Mais les autorités veillent, ou du moins veulent montrer qu’elles veillent : dans un timing qui n’a rien d’un hasard, la DGCCRF vient de sanctionner Eurelec d’une amende de 33 millions d’euros pour 70 manquements dans la signature de contrats avec ses fournisseurs français en 2025. Et les politiques se positionnent. Dans les colonnes du Parisien, Annie Genevard a accusé la grande distribution « d’avoir des exigences incompatibles avec les demandes des industriels et de vouloir imposer ses baisses de tarifs », qui par ricochet se répercutent sur le revenu des agriculteurs. « Certaines enseignes menacent de déréférencer certaines marques faute d’accord. J’estime que c’est un chantage mortifère pour l’agroalimentaire », a-t-elle ajouté, quelques semaines avant le salon de l’agriculture. Dans le cas de JDE, dont la matière première, le café, ne vient pas de France, le débat reste ouvert. Mais ces déclarations ont en tout cas déclenché un boycott par les distributeurs des prochaines réunions du comité de suivi des négociations commerciales, compte tenu de ces propos dénoncés comme caricaturaux.
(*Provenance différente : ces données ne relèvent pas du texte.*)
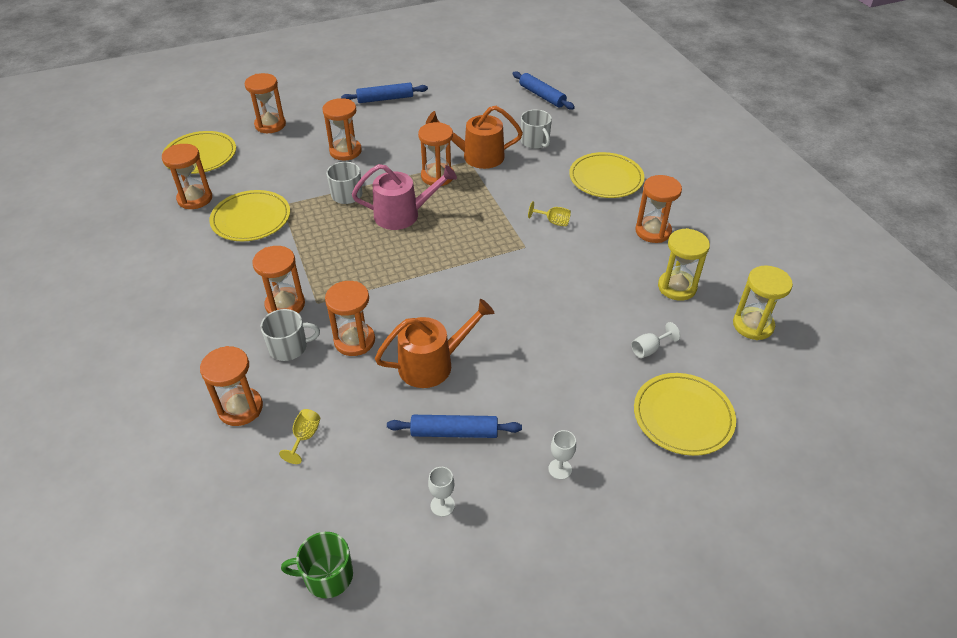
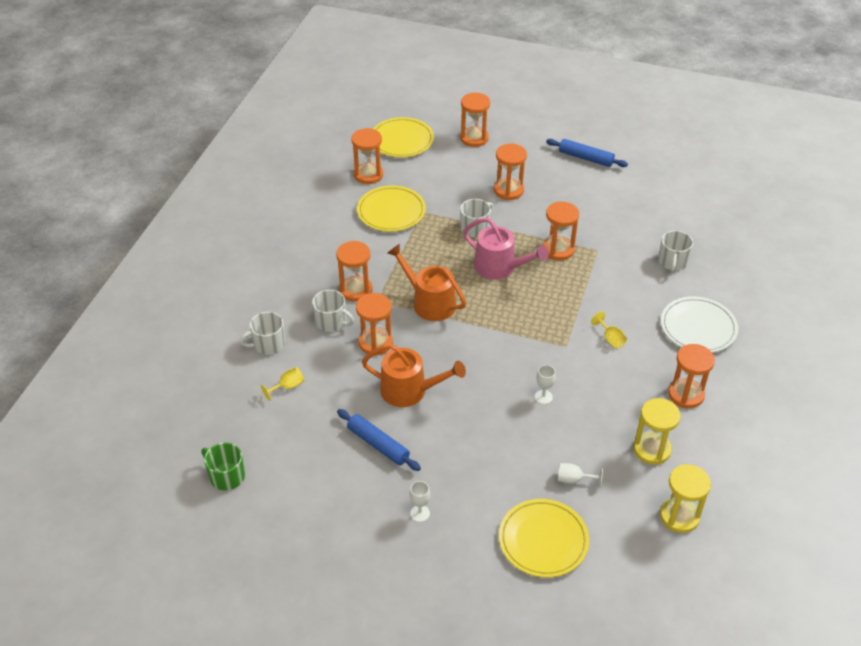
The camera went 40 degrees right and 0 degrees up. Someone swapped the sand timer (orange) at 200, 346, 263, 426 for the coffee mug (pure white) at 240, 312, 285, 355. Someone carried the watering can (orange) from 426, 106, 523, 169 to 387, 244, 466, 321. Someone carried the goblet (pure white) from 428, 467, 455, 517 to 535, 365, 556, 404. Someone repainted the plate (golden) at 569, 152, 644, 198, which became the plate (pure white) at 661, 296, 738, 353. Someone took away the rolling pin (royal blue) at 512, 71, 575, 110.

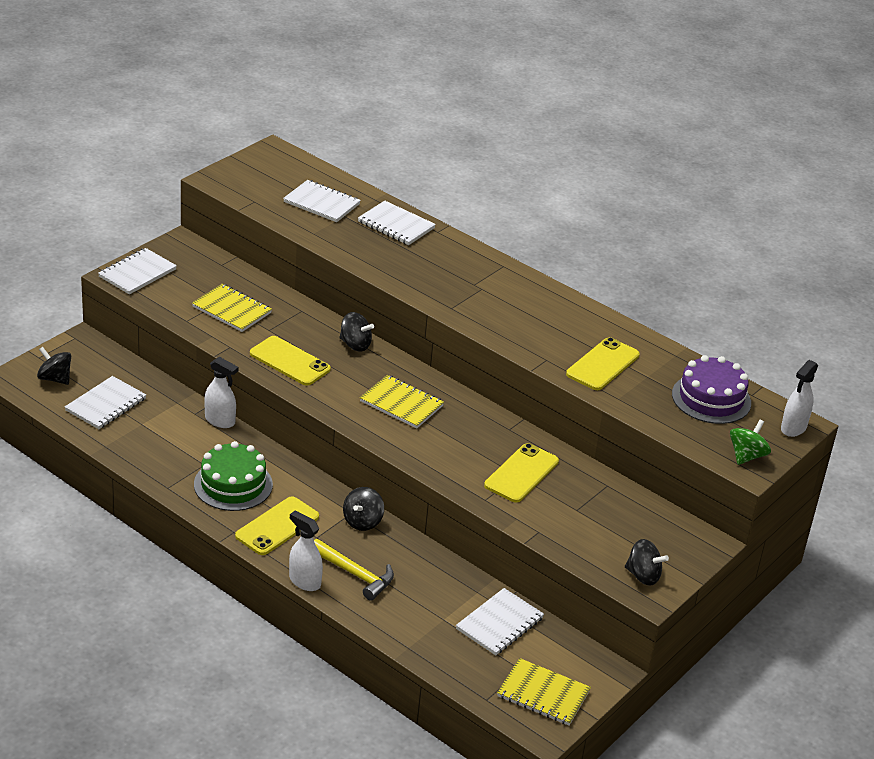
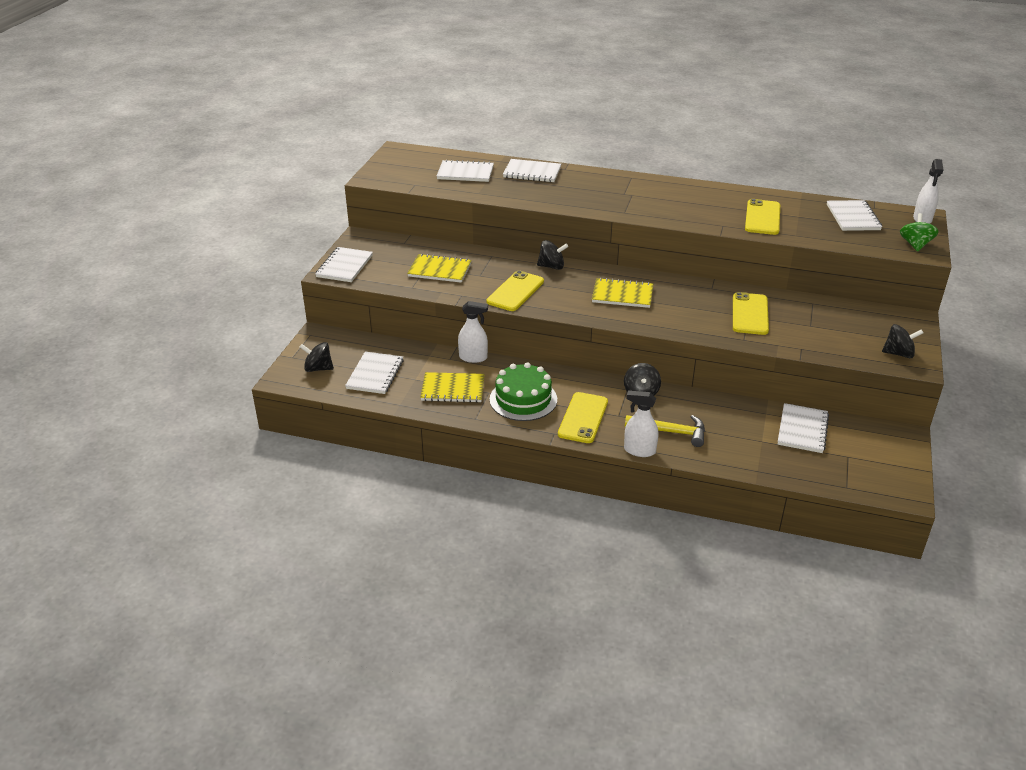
The camera went 20 degrees left and 0 degrees up. Someone carried the exercise book (golden) from 497, 658, 591, 726 to 420, 372, 485, 403. Someone rotated the smartphone (golden) at 250, 336, 331, 386 by 75 degrees counterclockwise. Someone swapped the layer cake (royal purple) at 672, 355, 751, 424 for the exercise book (pure white) at 827, 200, 882, 231.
Le sujet est également très suivi par le parlement, qui enchaîne les auditions de patrons depuis plusieurs semaines. Thierry Cotillard, président des Mousquetaires, la maison mère d’Intermarché, déclarait ainsi devant la commission des affaires économiques de l’Assemblée nationale qu’en moyenne, la cinquantaine de multinationales auprès desquelles Intermarché s’approvisionne « sort plus de 10 % de résultat net ». Un chiffre qu’il mettait en perspective avec les 2 à 2,5 % de marge nette maximum d’un Intermarché qui va très bien, mais qui peut tomber dans le rouge pour d’autres. Et de poursuivre : « quand un industriel sort des milliards de résultats et qu’on va prendre un peu de ses conditions pour baisser sa marge je n’ai réellement (…) aucun scrupule car je sais qu’il y’a 20 millions de consommateurs qui n’arrivent pas à boucler les fins de mois et je trouve ça dégueulasse qu’en France ils payent plus cher les très grandes marques simplement pour nourrir l’actionnaire. » De quoi faire réagir un industriel : « A les entendre, si la production est à ce point profitable par rapport à la distribution, pourquoi donc les Mousquetaires font le choix de se désengager d’une partie de leurs usines ? ». L’éternel bras de fer autour des négociations est loin d’être terminé.

Deux référés infructueux à un mois de la fin des négociations
Le 21 février dernier, JDE en appelait donc au juge des référés pour remettre en cause le déréférencement massif de plusieurs de ses marques dans les rayons d’Intermarché, un coup dur pour son activité. Formellement, l’industriel demandait de juger que « la baisse très significative des références commandables et des commandes constituent des troubles manifestement illicites et caractérisent un dommage imminent ». Il réclamait une astreinte de 403 000 euros par jour de retard dans la reprise des commandes (sur un catalogue de 126 références agréées), avec également 300 000 euros d’astreinte par infraction constatée si la centrale Aura Retail achats Alimentaires tentait d’empêcher la reprise de la relation commerciale. Autant de demandes restées lettre morte, le juge des référés estimant que l’urgence de la situation n’était pas manifeste et qu’il n’était pas de son ressort d’interpréter les clauses d’un contrat et de s’immiscer dans la politique commerciale. L’Informé a appris que JDE avait, le même jour - et pour le même résultat non concluant - entrepris la même action en référé, cette fois à l’encontre d’Auchan, autre adhérent à la centrale Aura. Cette fois, la demande, copier-coller de la précédente, variait sur quelques chiffres : le nombre de références concernées atteignait 147, et l’astreinte réclamée par jour de retard tombait à 136 000 euros.